S&K: Hauptangeklagter will Spieß umdrehen

Einer der Hauptbeschuldigten im S&K-Prozess hat mit seiner Aussage begonnen. Bisher bestreitet er jegliche Betrugsvorwürfe. Vielmehr erhebt er selbst schwere Vorwürfe gegen die Staatsanwaltschaft.
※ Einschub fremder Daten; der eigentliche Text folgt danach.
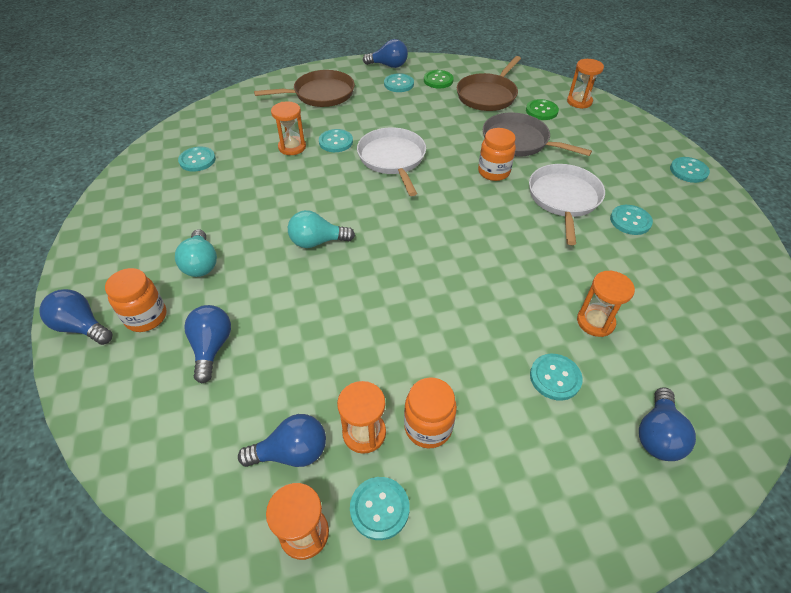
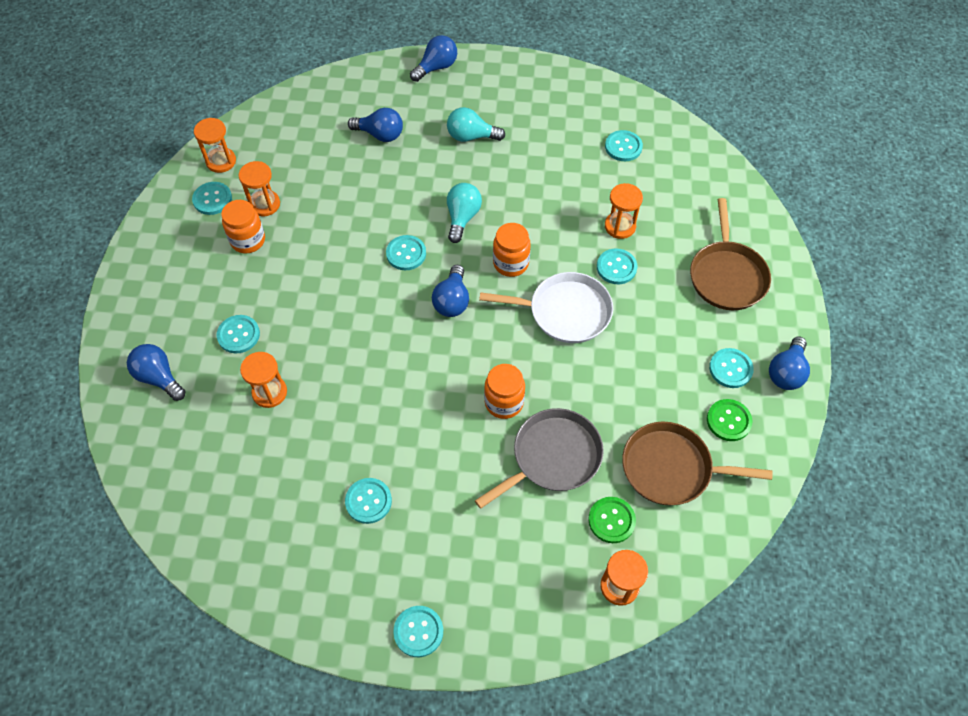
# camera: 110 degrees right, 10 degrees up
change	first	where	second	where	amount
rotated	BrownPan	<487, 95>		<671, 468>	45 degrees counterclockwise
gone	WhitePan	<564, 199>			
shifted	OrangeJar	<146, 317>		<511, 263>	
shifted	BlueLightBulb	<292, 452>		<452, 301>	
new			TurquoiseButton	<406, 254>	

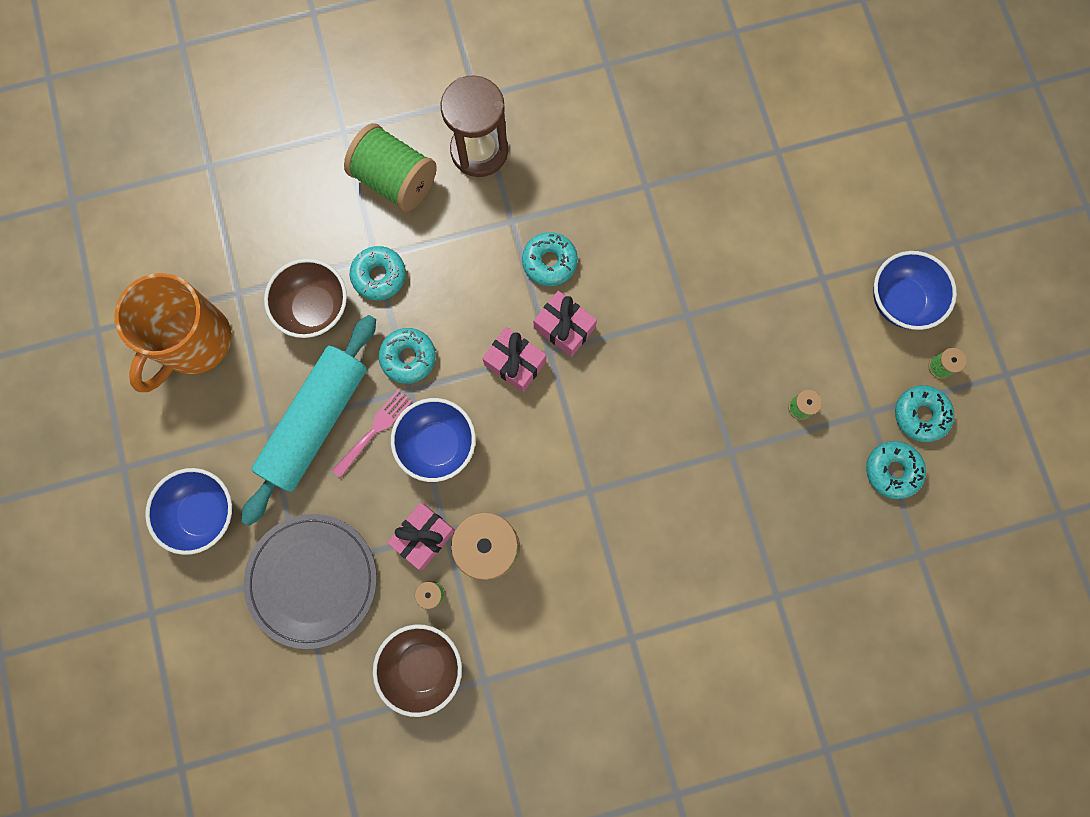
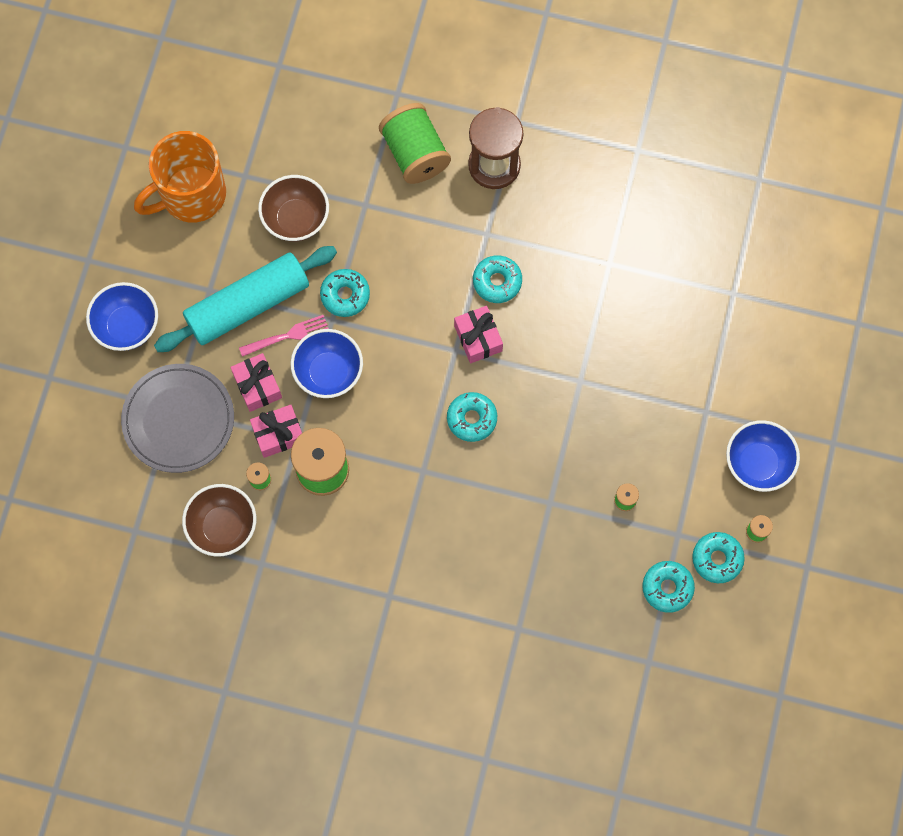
# camera: 30 degrees right, 5 degrees down
change	first	where	second	where	amount
shifted	TurquoiseDonut	<379, 276>		<472, 419>	
shifted	PinkGift	<515, 363>		<257, 386>	

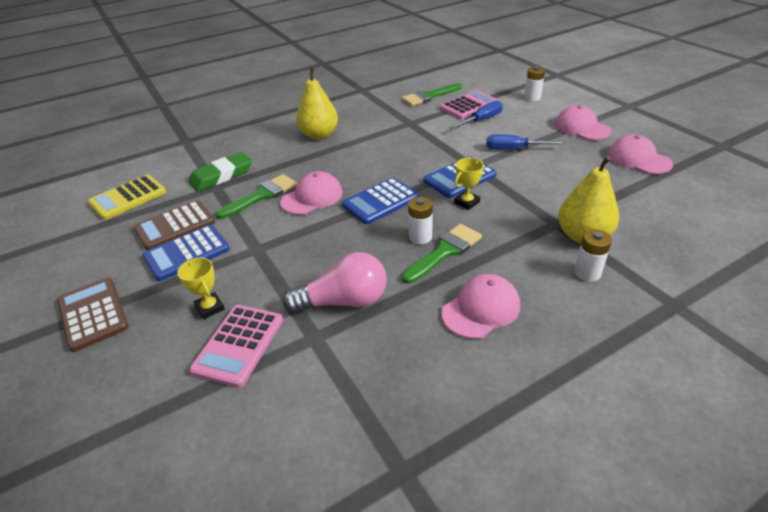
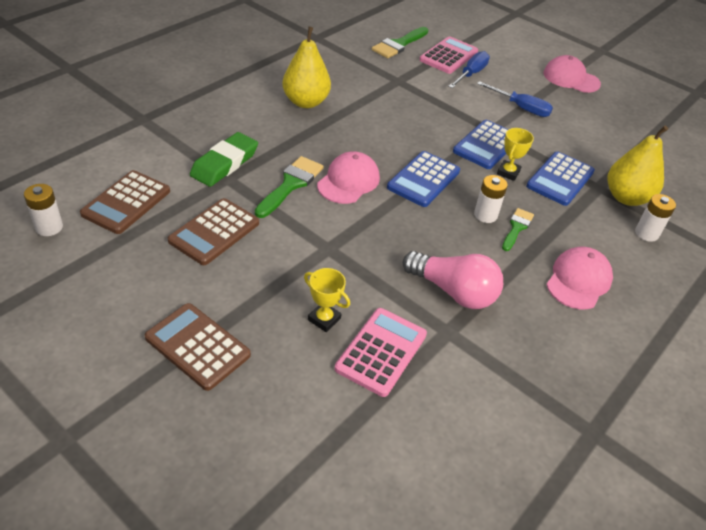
# camera: 25 degrees left, 5 degrees up
change	first	where	second	where	amount
shifted	WhiteBattery	<532, 98>		<49, 227>	
rotated	BlueScrewdriver	<514, 149>		<521, 108>	135 degrees counterclockwise
gone	PinkCap	<638, 159>			
repainted	YellowCalculator	<128, 198>	BrownCalculator	<126, 202>	
scaled	GreenBrush	<445, 251>		<516, 227>	x0.63
shifted	BlueCalculator	<187, 253>		<560, 179>	
rotated	PinkLightBulb	<344, 301>		<453, 291>	60 degrees clockwise
rotated	PinkCalculator	<239, 345>		<381, 351>	150 degrees counterclockwise

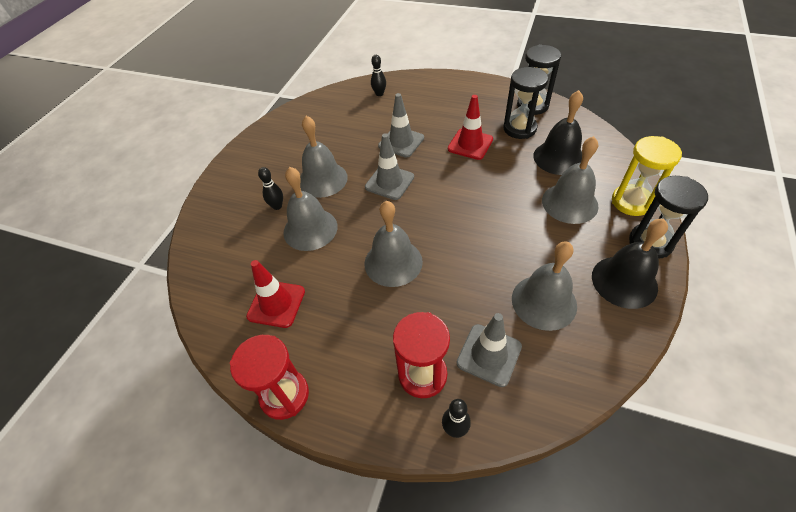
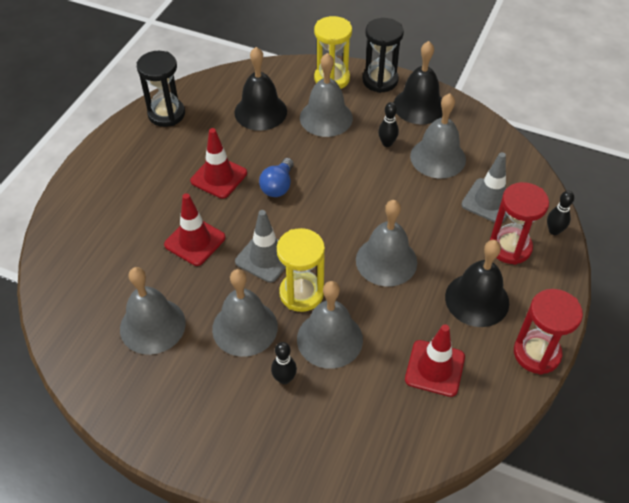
# camera: 90 degrees left, 0 degrees up
change	first	where	second	where	amount
shifted	BlackBowlingPin	<379, 94>		<387, 143>	
gone	BlackHourglass	<519, 128>			
repainted	GreyTrafficCone	<401, 142>	RedTrafficCone	<195, 241>	
new			BlueLightBulb	<278, 186>	
new			YellowHourglass	<301, 293>	
new			BlackBell	<477, 299>	
new			GreyBell	<152, 325>	

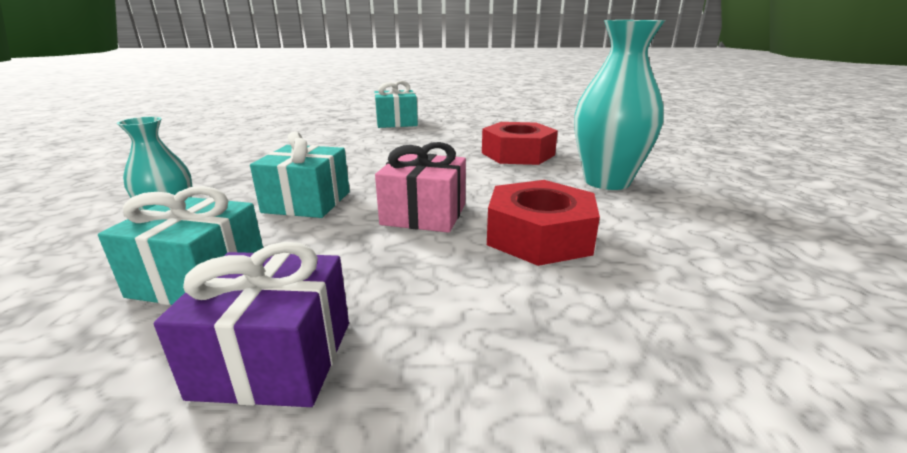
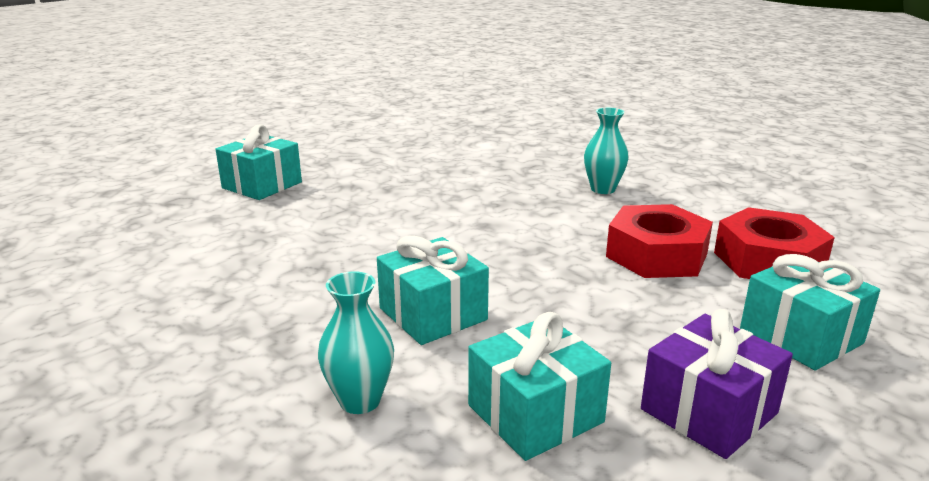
# camera: 45 degrees left, 0 degrees up
change	first	where	second	where	amount
scaled	TurquoiseVase	<606, 181>		<603, 189>	x0.56
shifted	RedNut	<518, 154>		<768, 261>	
gone	PinkGift	<424, 214>			
new			TurquoiseGift	<800, 336>	

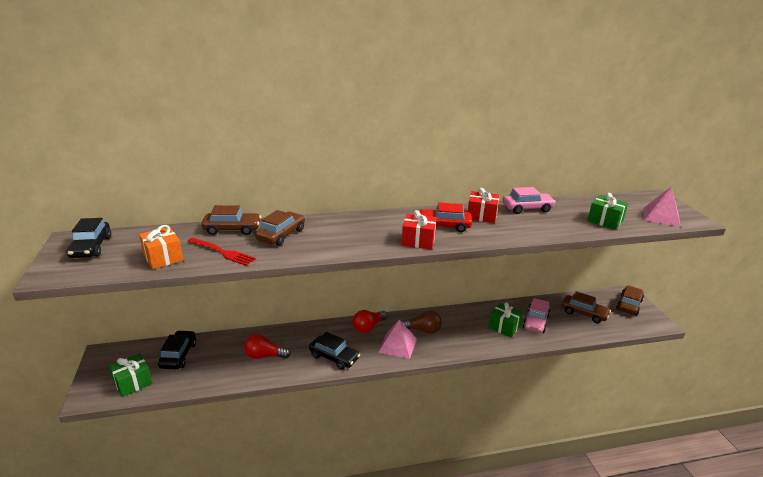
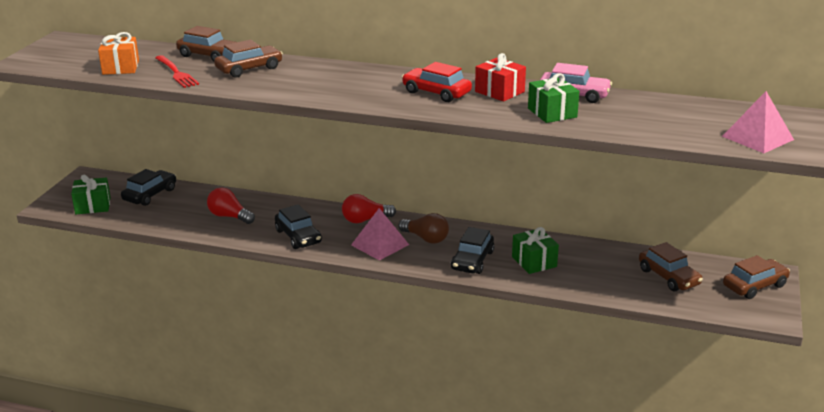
# camera: 30 degrees right, 0 degrees up
change	first	where	second	where	amount
shifted	GreenGift	<605, 221>		<552, 113>	
gone	RedGift	<418, 241>			
shifted	BlackCar	<91, 247>		<472, 260>	
gone	PinkCar	<536, 322>			

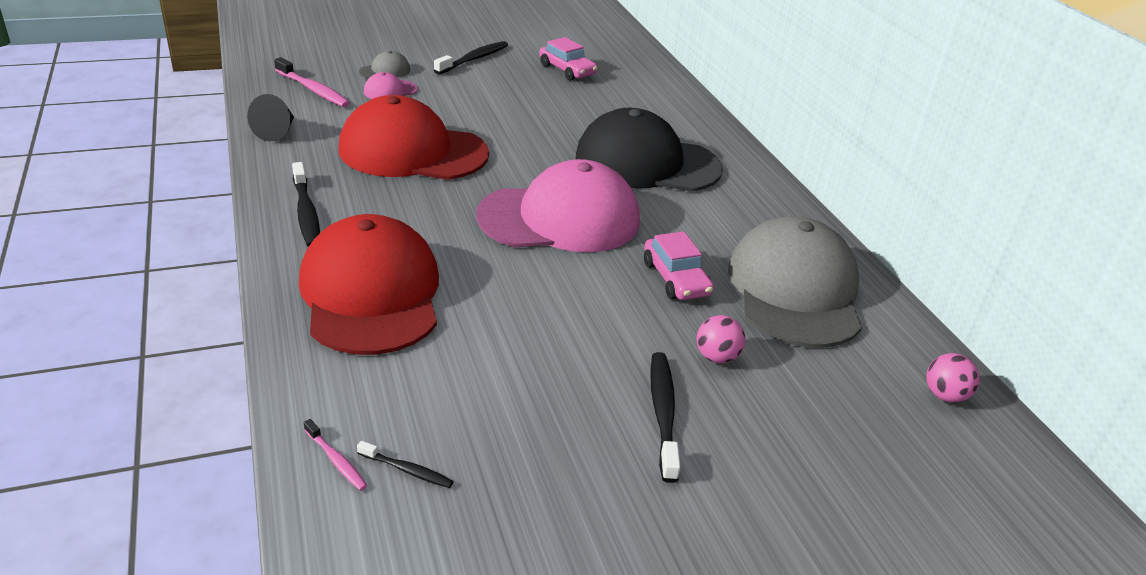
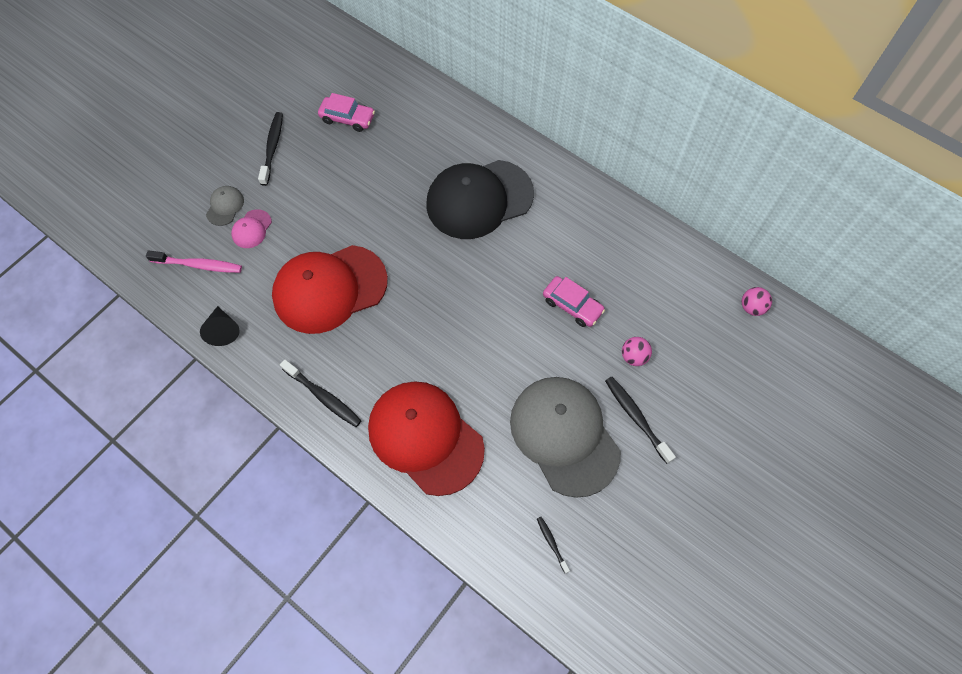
# camera: 30 degrees left, 30 degrees up
change	first	where	second	where	amount
gone	PinkCap	<560, 218>			
shifted	GreyCap	<794, 290>		<564, 435>	
gone	PinkToothbrush	<336, 460>			
rotated	BlackToothbrush	<407, 470>		<552, 543>	105 degrees counterclockwise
Nach Ansicht des Hauptangeklagten K. sind die Rollen von Klägern und Angeklagten vertauscht. Wenn es nach ihm ginge, müsste nämlich die Staatsanwaltschaft auf der Anklagebank sitzen. Der Vorwurf, ein Schneeballsystem etabliert zu haben, sei unhaltbar. Das Luxusleben hätten sie mit ihrem eigenen Gehalt finanziert. Die S&K-Gruppe hätte niemanden betrogen. Sie wäre vielmehr im Begriff gewesen, diverse wichtige Geschäfte abzuschließen und Zivilprozesse in Millionenhöhe zu gewinnen. Die Staatsanwaltschaft hätte das durch ihren Eingriff verhindert und stattdessen die Gruppe in den Bankrott getrieben.

Geschädigte müssen nun abwarten, ob der Angeklagte auf seinen bisherigen Aussagen beharrt und wie das zuständige Gericht sie einordnet. Keinesfalls sollten sie vor der Prüfung von Schadensersatzansprüchen zurückschrecken. Vor allem deshalb, weil nicht nur die Hauptangeklagten dafür in Frage kommen.